Ce fut le cas à Boda et à Bangui. Selon le site DW, 90% des musulmans ont quitté Bangui, soit entre 60 et 80 000 personnes.
Un exode qui n’a fait que déplacer le problème, selon Guinée Conakry info. La Séléka semble renaître de ses cendres, et transformer le nord-ouest du pays en coupe-gorge. Quatre jours de combats à Mala, au nord de la capitale, ont fait 28 morts, dont six miliciens de la Séléka.
 
Déplacement des violences
Autre inquiétude, l’hôpital de Boguilla a été attaqué et trois employés de Médecins sans frontière ont été tués. On ne connaît pas l’identité des assaillants. Mais l'ONG a préféré fermer l’hôpital, «consternée par le fait que le gouvernement de transition n’ait pas largement et fermement condamné le massacre de Boguila, ainsi que toutes les violences similaires ayant eu lieu sur l'ensemble du pays.»
 
Enfin lundi 5 mai, les soldats français ont été attaqués dans ce même secteur. Une colonne lourdement armée selon le porte-parole de l’armée. Il a fallu l’intervention de l’aviation depuis N’Djamena pour en venir à bout.
  
Rétablir les services publics
Le 2 mai dernier, le Premier ministre André Nzapayéké a présenté la feuille de route de son gouvernement aux membres de la société civile ainsi qu’aux syndicats. La restauration de la sécurité et la paix sur l’ensemble du pays, l’assistance humanitaire, l’élaboration d’une nouvelle constitution en vue des prochaines élections et la relance économique sont les principaux axes de cette feuille de route. Un programme dont le coût est estimé à 220 milliards de francs CFA (300 millions d’euros).

Après trois mois de présidence, Catherine Samba-Panza n’a pas pu rétablir un minimum de service public dans le pays. Le problème essentiel reste la sécurité de la population. Ainsi le 29 avril, à l’ouverture de l’année judiciaire, elle a dit attendre le redéploiement de la justice dans l’intérieur du pays. 

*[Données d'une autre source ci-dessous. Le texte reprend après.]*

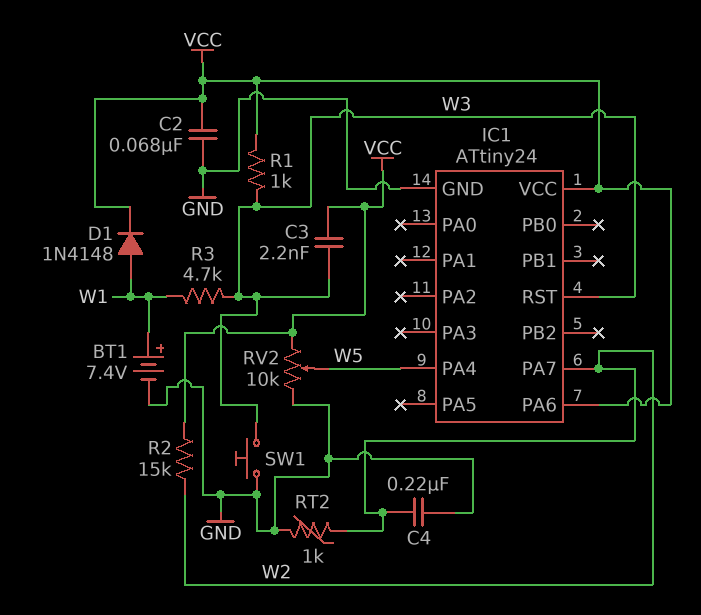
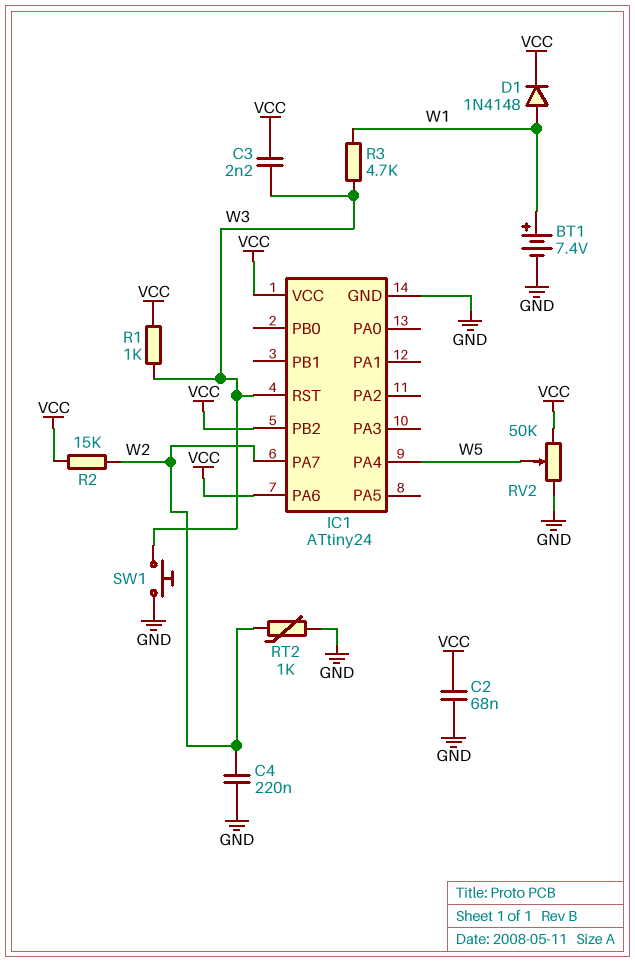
IC1 pin PB2: none -> VCC
RV2: 10k (GND, VCC, wiper W5) -> 50k (GND, VCC, wiper W5)

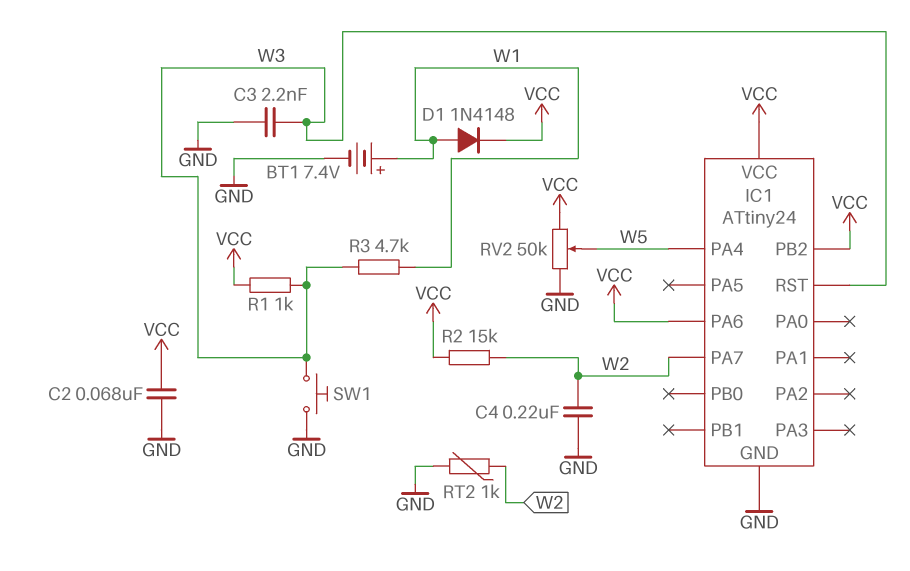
C3: 2.2nF (VCC, W3) -> 2.2nF (GND, W3)

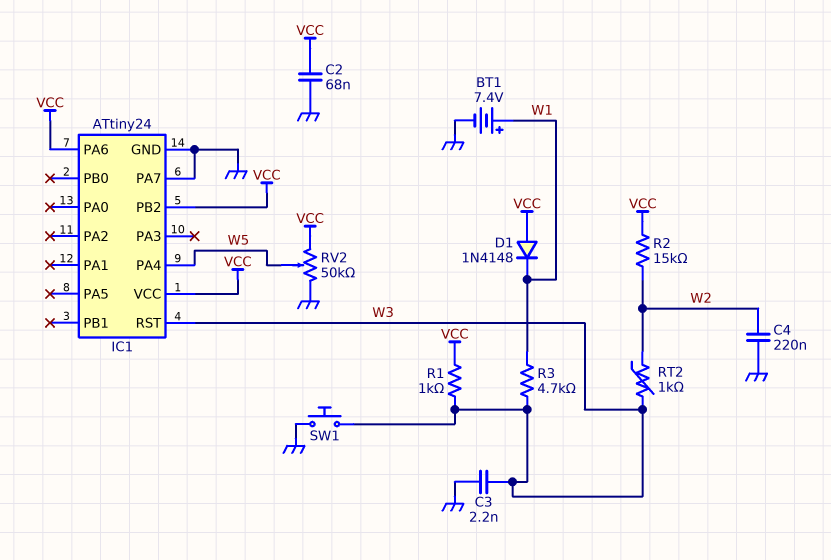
D1: diode 1N4148 (A W1, K VCC) -> diode 1N4148 (A VCC, K W1)
IC1 pin PA7: W2 -> GND
RT2: 1k (GND, W2) -> 1k (W2, W3)

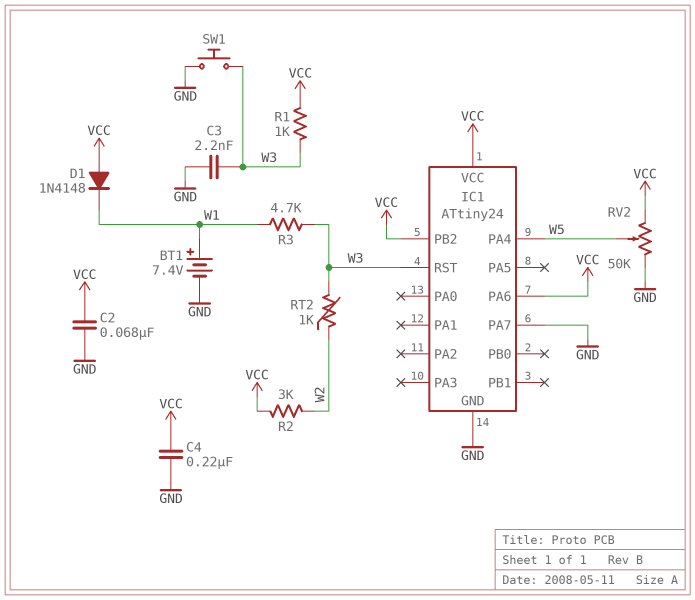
C4: 220nF (GND, W2) -> 220nF (GND, VCC)
R2: 15k (VCC, W2) -> 3k (VCC, W2)

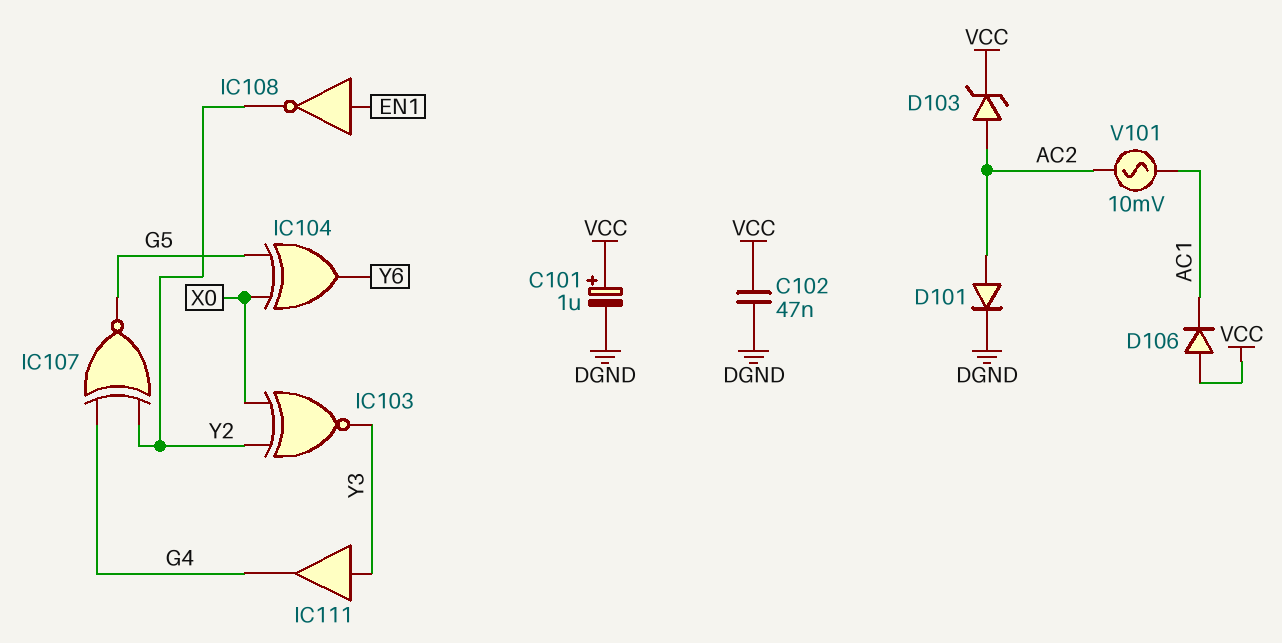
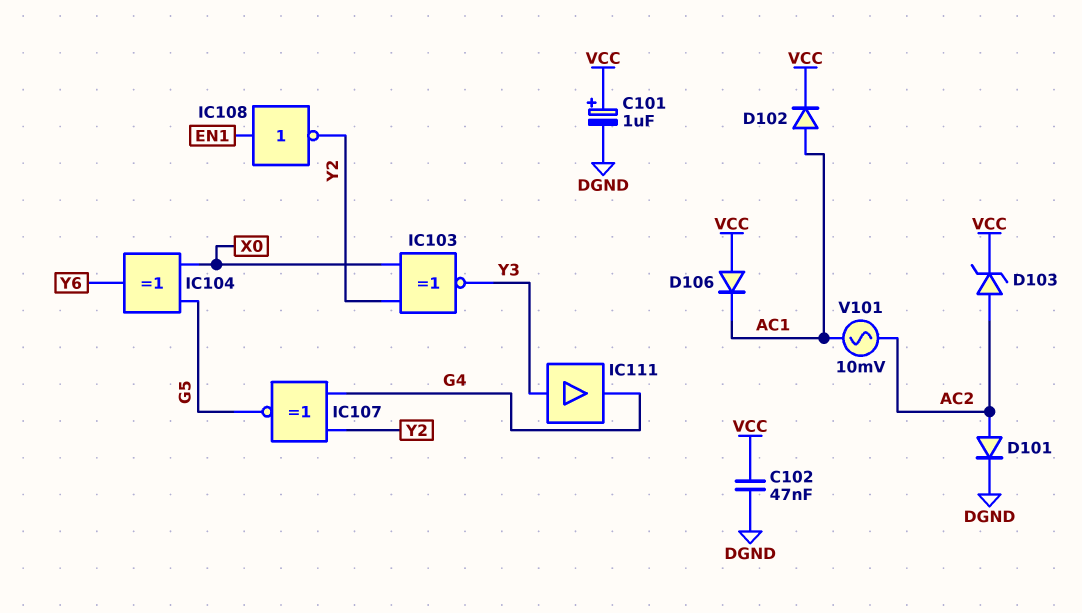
D102: none -> diode (A AC1, K VCC)

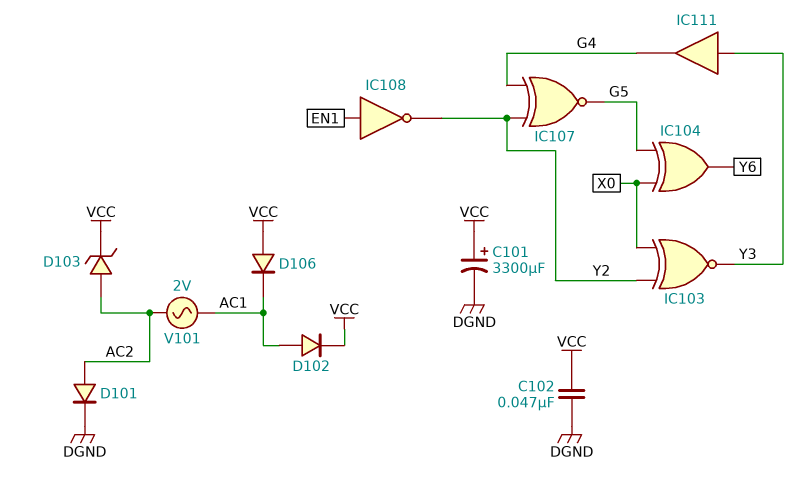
C101: 1uF (plus VCC, minus DGND) -> 3300uF (plus VCC, minus DGND)
V101: AC 10mV (AC1, AC2) -> AC 2V (AC1, AC2)

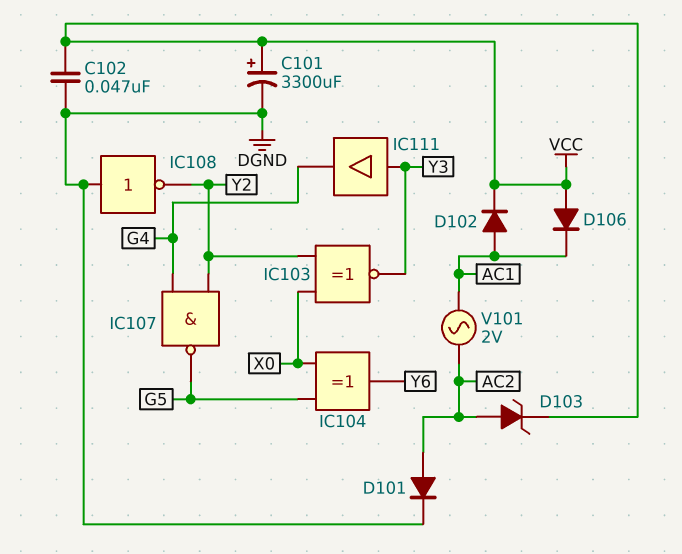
IC107: XNOR (in G4, in Y2, out G5) -> NAND (in G4, in Y2, out G5)
IC108: NOT (in EN1, out Y2) -> NOT (in DGND, out Y2)

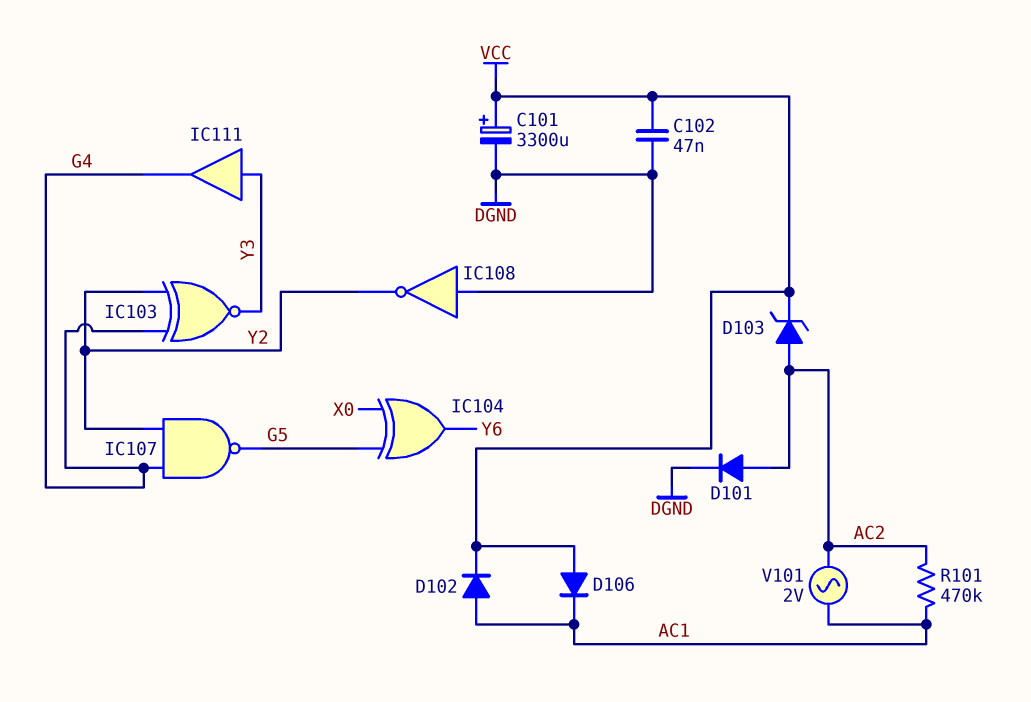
IC103: XNOR (in X0, in Y2, out Y3) -> XNOR (in G4, in Y2, out Y3)
R101: none -> 470k (AC1, AC2)

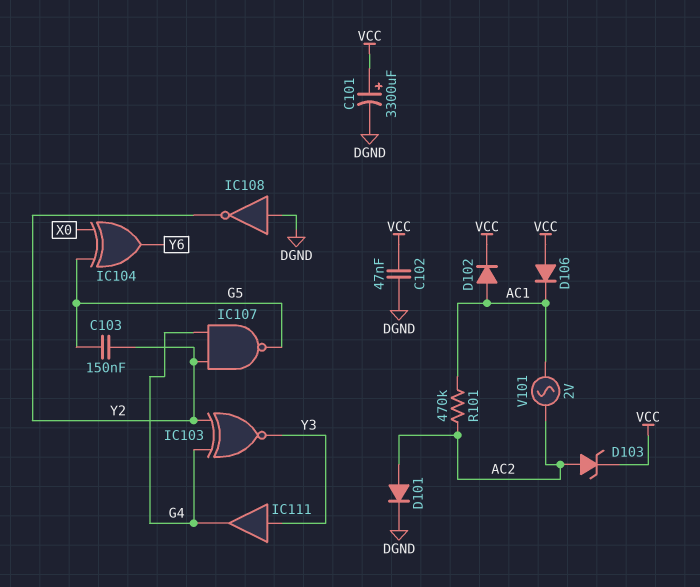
C103: none -> 150nF (G5, Y2)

A cette occasion, le premier avocat général de la cour de cassation, Sylvestre Otto, a dressé un bilan catastrophique de l’état de la justice dans le pays. «Les institutions judiciaires ont été la cible des attaques des rebelles de la coalition Séléka. Cette situation s’est traduite par l’exode forcée des acteurs judiciaires de toutes les juridictions de provinces sur Bangui.» 20 tribunaux sur 24, deux cours d’appel sur trois ne fonctionnent plus.